MANILA, Philippines - ING Bank said the Philippine economy likely expanded at a slower pace of six percent in the second quarter of the year.
“The second quarter growth should be better than the first quarter of 2015, but slower than the 6.7 percent second quarter 2014 growth. We expect second quarter 2015 growth at six percent,” Joey Cuyegkeng, senior economist at ING Bank Manila, said.
The economy grew by a slower 5.2 percent in the first quarter of the year from 5.6 percent a year ago due to weak government spending.
Economic managers see the country’s GDP expanding between seven percent and eight percent this year.
Socioeconomic planning secretary Arsenio Balisacan earlier said the lower end of the growth target would already be a “big challenge” amid the country’s weak merchandise exports.

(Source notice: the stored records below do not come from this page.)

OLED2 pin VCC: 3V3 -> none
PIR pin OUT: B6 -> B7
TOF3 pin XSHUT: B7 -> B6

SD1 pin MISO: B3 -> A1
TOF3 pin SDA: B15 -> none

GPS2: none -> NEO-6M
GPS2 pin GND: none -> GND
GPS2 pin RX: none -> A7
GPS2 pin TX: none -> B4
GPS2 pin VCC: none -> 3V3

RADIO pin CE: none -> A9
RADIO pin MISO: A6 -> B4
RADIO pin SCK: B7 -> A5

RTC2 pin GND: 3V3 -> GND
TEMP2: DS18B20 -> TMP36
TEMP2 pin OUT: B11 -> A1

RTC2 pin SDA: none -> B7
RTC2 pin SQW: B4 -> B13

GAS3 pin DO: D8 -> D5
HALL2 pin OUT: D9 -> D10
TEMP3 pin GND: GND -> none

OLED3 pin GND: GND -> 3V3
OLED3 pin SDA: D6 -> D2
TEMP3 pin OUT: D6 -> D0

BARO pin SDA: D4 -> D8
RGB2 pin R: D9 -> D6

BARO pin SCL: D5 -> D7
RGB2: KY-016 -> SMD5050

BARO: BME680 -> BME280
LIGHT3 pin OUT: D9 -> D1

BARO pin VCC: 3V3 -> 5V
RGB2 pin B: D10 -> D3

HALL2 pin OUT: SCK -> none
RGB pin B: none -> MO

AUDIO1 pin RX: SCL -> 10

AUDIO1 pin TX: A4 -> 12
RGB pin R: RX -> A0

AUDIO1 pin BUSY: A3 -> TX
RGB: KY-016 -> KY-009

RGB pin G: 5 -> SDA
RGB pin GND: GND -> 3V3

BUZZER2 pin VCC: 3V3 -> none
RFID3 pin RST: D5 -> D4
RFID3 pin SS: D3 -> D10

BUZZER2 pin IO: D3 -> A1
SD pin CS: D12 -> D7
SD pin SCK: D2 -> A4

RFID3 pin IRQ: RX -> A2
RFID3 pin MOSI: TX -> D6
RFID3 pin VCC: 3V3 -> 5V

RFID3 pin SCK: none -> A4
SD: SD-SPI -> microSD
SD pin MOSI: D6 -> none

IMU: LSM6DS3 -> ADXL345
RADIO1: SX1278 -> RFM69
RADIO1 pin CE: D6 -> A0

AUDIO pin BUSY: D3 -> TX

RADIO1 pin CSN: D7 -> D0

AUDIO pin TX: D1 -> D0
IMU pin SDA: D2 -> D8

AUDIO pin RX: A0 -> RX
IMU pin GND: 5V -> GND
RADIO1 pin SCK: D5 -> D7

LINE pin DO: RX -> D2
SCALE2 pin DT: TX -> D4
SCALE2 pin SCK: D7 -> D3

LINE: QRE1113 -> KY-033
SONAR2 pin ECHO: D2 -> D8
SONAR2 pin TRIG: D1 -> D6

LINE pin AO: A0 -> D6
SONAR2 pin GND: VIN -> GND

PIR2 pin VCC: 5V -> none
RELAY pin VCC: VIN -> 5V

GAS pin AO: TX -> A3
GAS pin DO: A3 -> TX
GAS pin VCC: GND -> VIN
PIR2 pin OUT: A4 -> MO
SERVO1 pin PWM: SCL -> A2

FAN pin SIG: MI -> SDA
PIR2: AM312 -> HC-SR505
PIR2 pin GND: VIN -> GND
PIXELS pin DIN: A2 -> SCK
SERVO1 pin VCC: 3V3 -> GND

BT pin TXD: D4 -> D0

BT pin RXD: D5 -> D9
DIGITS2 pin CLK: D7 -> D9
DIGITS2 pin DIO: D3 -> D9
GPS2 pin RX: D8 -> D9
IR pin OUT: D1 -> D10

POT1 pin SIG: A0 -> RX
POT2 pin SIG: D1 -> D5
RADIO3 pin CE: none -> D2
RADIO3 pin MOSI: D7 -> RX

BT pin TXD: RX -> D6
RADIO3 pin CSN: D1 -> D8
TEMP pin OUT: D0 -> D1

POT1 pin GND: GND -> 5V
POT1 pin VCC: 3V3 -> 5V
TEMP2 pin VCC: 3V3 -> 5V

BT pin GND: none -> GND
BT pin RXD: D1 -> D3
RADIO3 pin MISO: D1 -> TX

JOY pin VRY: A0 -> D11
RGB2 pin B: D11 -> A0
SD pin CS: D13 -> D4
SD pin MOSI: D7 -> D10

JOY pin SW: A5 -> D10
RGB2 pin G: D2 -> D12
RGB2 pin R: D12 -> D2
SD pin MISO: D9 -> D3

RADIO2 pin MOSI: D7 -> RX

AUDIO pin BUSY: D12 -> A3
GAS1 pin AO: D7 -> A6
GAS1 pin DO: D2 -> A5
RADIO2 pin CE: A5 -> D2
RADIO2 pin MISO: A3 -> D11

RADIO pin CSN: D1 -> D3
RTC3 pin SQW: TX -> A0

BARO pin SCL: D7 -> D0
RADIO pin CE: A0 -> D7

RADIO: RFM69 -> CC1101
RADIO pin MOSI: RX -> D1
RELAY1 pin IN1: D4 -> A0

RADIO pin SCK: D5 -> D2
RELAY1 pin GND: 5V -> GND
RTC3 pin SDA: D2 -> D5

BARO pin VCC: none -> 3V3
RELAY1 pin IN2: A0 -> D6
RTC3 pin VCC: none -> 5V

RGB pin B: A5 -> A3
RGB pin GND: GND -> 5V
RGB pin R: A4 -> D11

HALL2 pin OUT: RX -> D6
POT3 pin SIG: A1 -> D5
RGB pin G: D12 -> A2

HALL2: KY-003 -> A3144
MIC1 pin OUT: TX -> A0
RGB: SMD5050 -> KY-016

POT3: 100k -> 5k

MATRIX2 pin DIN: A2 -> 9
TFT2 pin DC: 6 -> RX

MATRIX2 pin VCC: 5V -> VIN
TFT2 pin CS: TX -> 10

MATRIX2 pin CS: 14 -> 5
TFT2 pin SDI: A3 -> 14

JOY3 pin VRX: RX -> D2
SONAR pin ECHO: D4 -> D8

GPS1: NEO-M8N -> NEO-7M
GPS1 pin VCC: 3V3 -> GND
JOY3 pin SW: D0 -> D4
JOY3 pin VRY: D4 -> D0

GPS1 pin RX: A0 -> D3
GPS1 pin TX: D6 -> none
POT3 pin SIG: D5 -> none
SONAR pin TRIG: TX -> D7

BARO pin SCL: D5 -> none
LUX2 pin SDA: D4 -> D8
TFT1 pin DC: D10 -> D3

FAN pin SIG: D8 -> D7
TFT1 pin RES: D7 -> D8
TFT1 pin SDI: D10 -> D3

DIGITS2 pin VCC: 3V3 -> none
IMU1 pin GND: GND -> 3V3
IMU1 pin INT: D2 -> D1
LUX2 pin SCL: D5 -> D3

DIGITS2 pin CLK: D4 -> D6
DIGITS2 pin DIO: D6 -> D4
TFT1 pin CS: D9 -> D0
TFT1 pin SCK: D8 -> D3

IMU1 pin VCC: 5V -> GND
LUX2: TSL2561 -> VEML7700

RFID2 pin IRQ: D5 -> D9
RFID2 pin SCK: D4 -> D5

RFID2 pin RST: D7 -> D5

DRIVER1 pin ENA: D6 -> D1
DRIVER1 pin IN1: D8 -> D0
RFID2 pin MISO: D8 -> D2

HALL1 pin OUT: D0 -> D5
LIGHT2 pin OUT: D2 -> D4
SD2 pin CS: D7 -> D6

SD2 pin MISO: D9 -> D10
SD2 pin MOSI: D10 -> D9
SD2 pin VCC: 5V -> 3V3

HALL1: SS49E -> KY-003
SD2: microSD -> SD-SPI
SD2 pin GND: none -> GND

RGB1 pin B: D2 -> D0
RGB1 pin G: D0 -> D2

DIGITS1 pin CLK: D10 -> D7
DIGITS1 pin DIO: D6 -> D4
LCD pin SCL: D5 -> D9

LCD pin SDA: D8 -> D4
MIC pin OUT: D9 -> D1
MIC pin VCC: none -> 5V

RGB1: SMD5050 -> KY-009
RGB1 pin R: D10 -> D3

“The Philippine economy is not immune to the concerns of slower growth. Local growth concerns have also affected sentiment on peso,” Cuyegkeng said.
Likewise, he pointed out liquidity and loan growth slowed down in the second quarter relative to the pace of growth in the second quarter in 2014.
Likewise, he said the second quarter agriculture production has likely contracted due to the dry spell.
According to him, a more intense El Niño episode in the fourth quarter of the year and first quarter of next year would put more pressure on inflation.
“The positive development is the acceleration of government’s infrastructure spending in April and May although the improvement in headline government spending relative to second quarter 2015 is a welcome development,” he said.
Cuyegkeng said the Aquino administration is set to announce stronger government spending starting June.